Köln | Zum „Kölner Flüchtlingsgipfel“ am heutigen Donnerstag, 2. Februar 2017, im Historischen Rathaus in Köln hatte die Stadt 250 Teilnehmer geladen. Im Mittelpunkt stand die Frage, wie die Integration von Geflüchteten – insbesondere unter dem Aspekt der Unterbringung in den Veedeln – in Köln verbessert werden kann. Prof. Jörg Friedrich von der Leibniz Universität Hannover forderte dabei eine Förderung für Menschen statt für Wohnraum. So könne langfristig eine bessere Mischung in den Wohnquartieren erzielt werden, die Integration erst ermögliche.

Von der Not in den Alltag

„Derzeit gelingt die Integration in Köln noch nicht so, wie wir es gerne hätten“, räumte heute Dr. Harald Rau, Beigeordneter für Soziales, Integration und Umwelt der Stadt Köln, im Rahmen des „Kölner Flüchtlingsgipfel“ ein. Die vergangenen zwei Jahre hätte sich die Domstadt in einer Notsituation befunden, um für die Geflüchteten Unterbringungen finden zu können. Nun kehre allmählich der Alltag ein und es gelte dauerhaften Wohnraum zu finden. Das ist in Köln keine leichte Aufgabe. Allein bis 2029 müssen in Köln laut Stadt 66.000 neue Wohneinheiten gebaut werden, um den bedarf der wachsenden Bevölkerung stillen zu können.
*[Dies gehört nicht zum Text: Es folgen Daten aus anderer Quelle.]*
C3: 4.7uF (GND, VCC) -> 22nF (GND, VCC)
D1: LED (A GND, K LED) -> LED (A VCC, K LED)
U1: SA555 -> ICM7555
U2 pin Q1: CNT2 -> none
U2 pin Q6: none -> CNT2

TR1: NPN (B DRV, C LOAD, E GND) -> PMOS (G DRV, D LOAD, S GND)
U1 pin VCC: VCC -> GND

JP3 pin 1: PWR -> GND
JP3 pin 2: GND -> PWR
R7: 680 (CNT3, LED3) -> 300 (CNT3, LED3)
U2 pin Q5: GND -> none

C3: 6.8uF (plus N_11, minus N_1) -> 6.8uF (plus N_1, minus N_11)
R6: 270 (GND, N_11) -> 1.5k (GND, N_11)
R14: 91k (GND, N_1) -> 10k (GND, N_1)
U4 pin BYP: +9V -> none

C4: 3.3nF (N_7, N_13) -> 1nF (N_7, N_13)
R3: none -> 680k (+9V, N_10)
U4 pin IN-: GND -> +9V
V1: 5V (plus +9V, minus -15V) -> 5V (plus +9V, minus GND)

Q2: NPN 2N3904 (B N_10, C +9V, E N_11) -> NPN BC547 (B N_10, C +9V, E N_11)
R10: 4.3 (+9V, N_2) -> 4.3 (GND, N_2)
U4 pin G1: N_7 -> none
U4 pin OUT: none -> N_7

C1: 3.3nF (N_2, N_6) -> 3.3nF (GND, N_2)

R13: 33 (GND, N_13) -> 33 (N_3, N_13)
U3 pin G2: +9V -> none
Die Fachtagung heute beschäftigte sich auch mit der Frage, wie neuer, geförderter Wohnraum in Zukunft aussehen soll. In seinem Vortrag forderte dabei etwa Prof. Dr. Jürgen Friedrichs vom Institut für Soziologie und Sozialpsychologie (ISS) an der Universität zu Köln, die Geflüchteten so rasch wie möglich von den Notunterkünften etwa in Turnhallen in Wohnungen zu bringen. „Nur dann kann Integration gelingen“, sagte Friedrichs. Wichtig sei es dabei, die Geflüchteten gleichmäßig über alle Stadtteile zu verteilen und stärker in den Veedeln unterzubringen, in denen die Mittel- und obere Mittelschicht lebe. Eine Studie in Hamburg, an der er selbst mitgewirkt habe, hätte gezeigt, dass auch die überwiegende Mehrheit der Menschen in diesen Veedeln eine derartige Integration unterstützen würden. Rund ein Viertel der Befragten hätten es als wünschenswert empfunden, dass die Bewohner mit den Geflüchteten konfrontiert würden.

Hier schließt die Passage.